We have already disposed of his first objection. With respect to the second objection, Blackford was required to show that he had a possessory right to the winnings. Kendall, 424 N.W.2d at 247. To do so, he was required to show the existence of a contractual right to the money. Seekamp v. Small, 39 Wash.2d 578, 237 P.2d 489, 492 (1951). In this case, it is Blackford's burden to prove the existence of a contract. Cf. Anderson, 540 N.W.2d at 283 (holding party seeking recovery on basis of breach of contract has the burden to prove the existence of such contract). Thus he was required to show that Prairie Meadows extended an offer to him.

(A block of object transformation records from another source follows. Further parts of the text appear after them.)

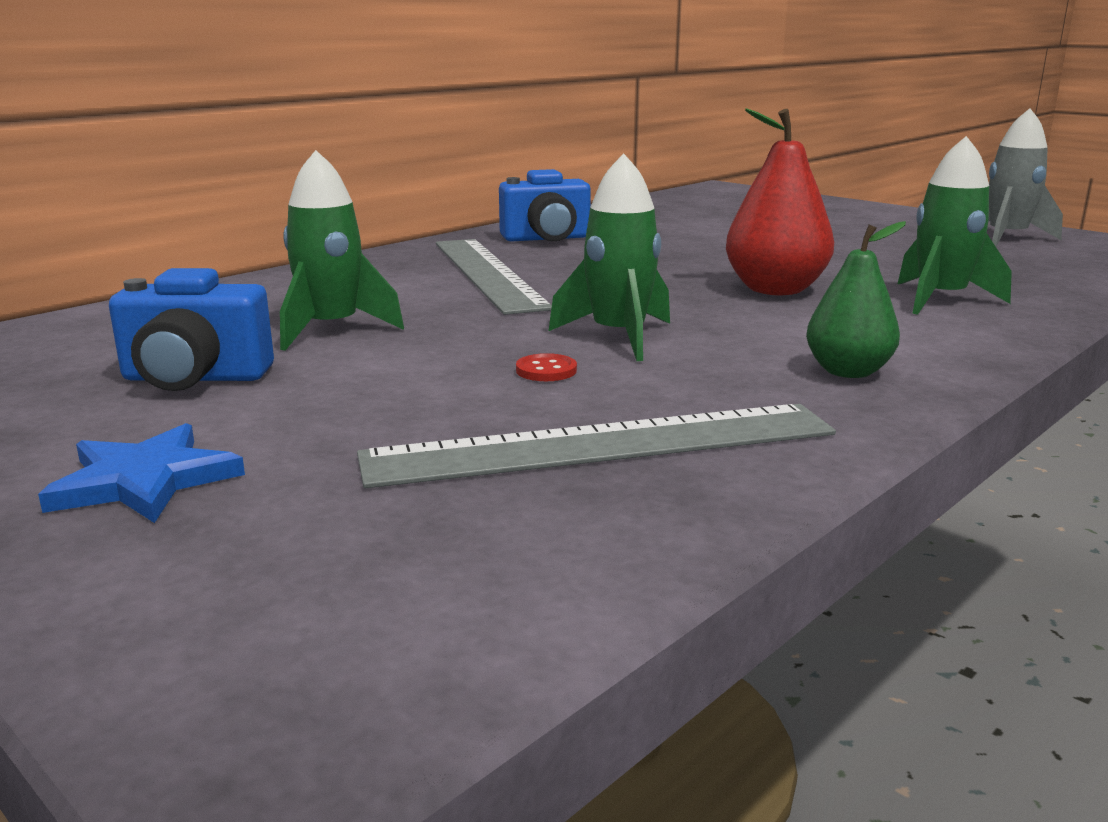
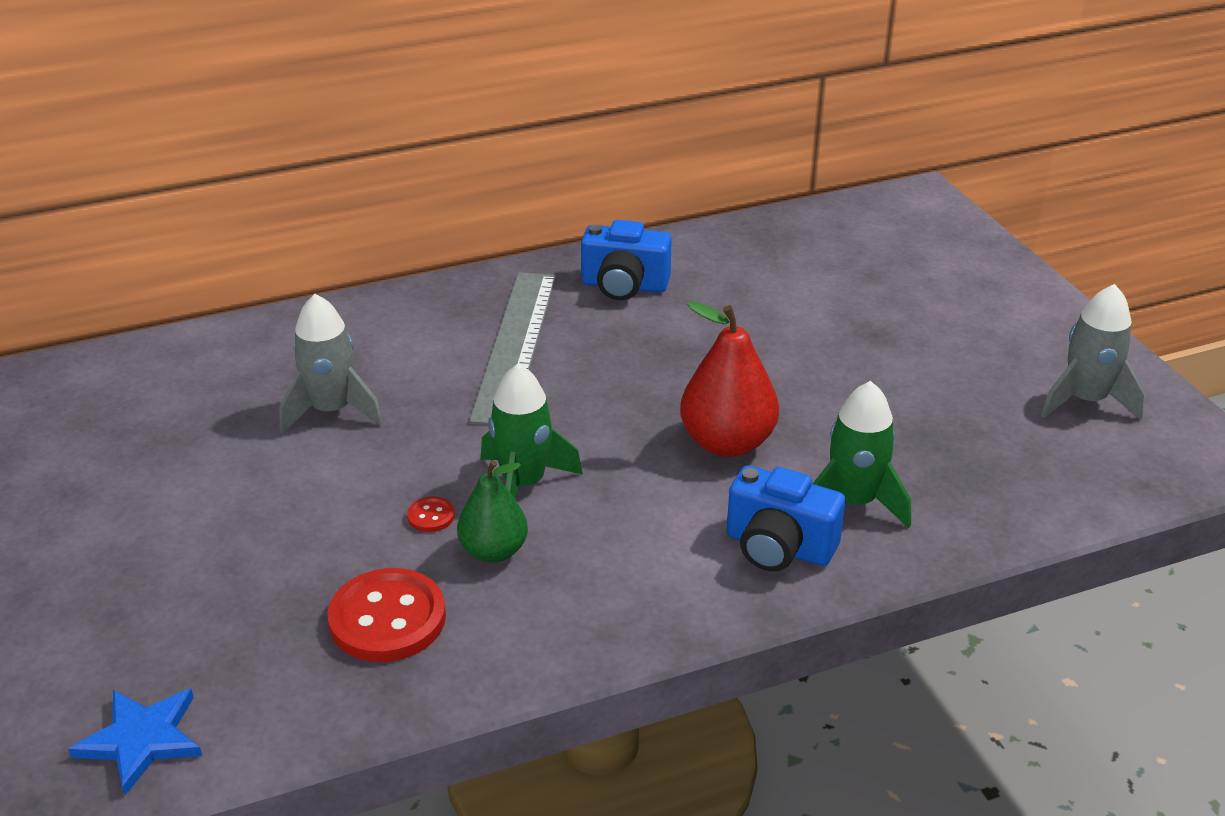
camera: 25 degrees right, 15 degrees up
(145, 480) = (117, 567): blue star -> blue star (142, 740)
(195, 378) = (205, 455): blue camera -> blue camera (778, 547)
(332, 329) = (332, 411): green rocket -> grey rocket
(602, 445) = (387, 619): grey ruler -> red button
(848, 372) = (641, 587): green pear -> green pear (494, 551)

The existence of an offer was not an affirmative defense, but a subsidiary component of an element of Blackford's claim that he was required to prove. 18 Am. Jur. 2d Conversion § 94, at 218, (2004) (“Since, in order to maintain an action for conversion, the plaintiff must have an interest in the thing converted, carrying with it a right of possession at the time of the conversion, the burden rests on the plaintiff to establish his or her interest, and right of possession at the time of the conversion.” (footnotes omitted)). The trial court properly placed the burden on Blackford.
Blackford's third objection must also fail. Blackford sought, based on the evidence produced, to have the jury instructed on express consent and implied consent, concepts from common law trespass. Blackford cites his ownership of a slot club card, the numerous times he gambled at the facility between 1996 and May 5, 2006, and Prairie Meadows's ability to track its patrons' wagering as evidence that Prairie Meadows impliedly consented to his presence at the facility.
Blackford, however, failed to order the transcript of the trial. Iowa Rule of Appellate Procedure 6.803(1) provides: “If the appellant intends to urge on appeal that a finding or conclusion is unsupported by the evidence or is contrary to the evidence, the appellant shall include in the record a transcript of all evidence relevant to such finding or conclusion.” Without the transcript, we cannot determine whether such an instruction was warranted.
Notwithstanding the failure to provide a proper record, Blackford's ability to enter into a gambling contract was addressed by the interrogatory and the jury's finding that the ban against Blackford had not been lifted. After analyzing all the evidence, the jury determined that Prairie Meadows's actions did not indicate Blackford's “trespass ban” had been lifted. If the ban was still in effect, no offer was extended to him, and his claim must fail.
Because we find that Prairie Meadows had the authority to withhold winnings from a person who had been involuntarily excluded from the gambling facility, we affirm the district court's entry of judgment in favor of Prairie Meadows and dismissal of Blackford's conversion claim.
DECISION OF COURT OF APPEALS VACATED; DISTRICT COURT JUDGMENT AFFIRMED.
1. Blackford sought only to recover the jackpot. He has not sought a return of the money gambled under a rescission theory or any other theory. See, e.g., Marcangelo, 847 F.Supp. at 1229-31.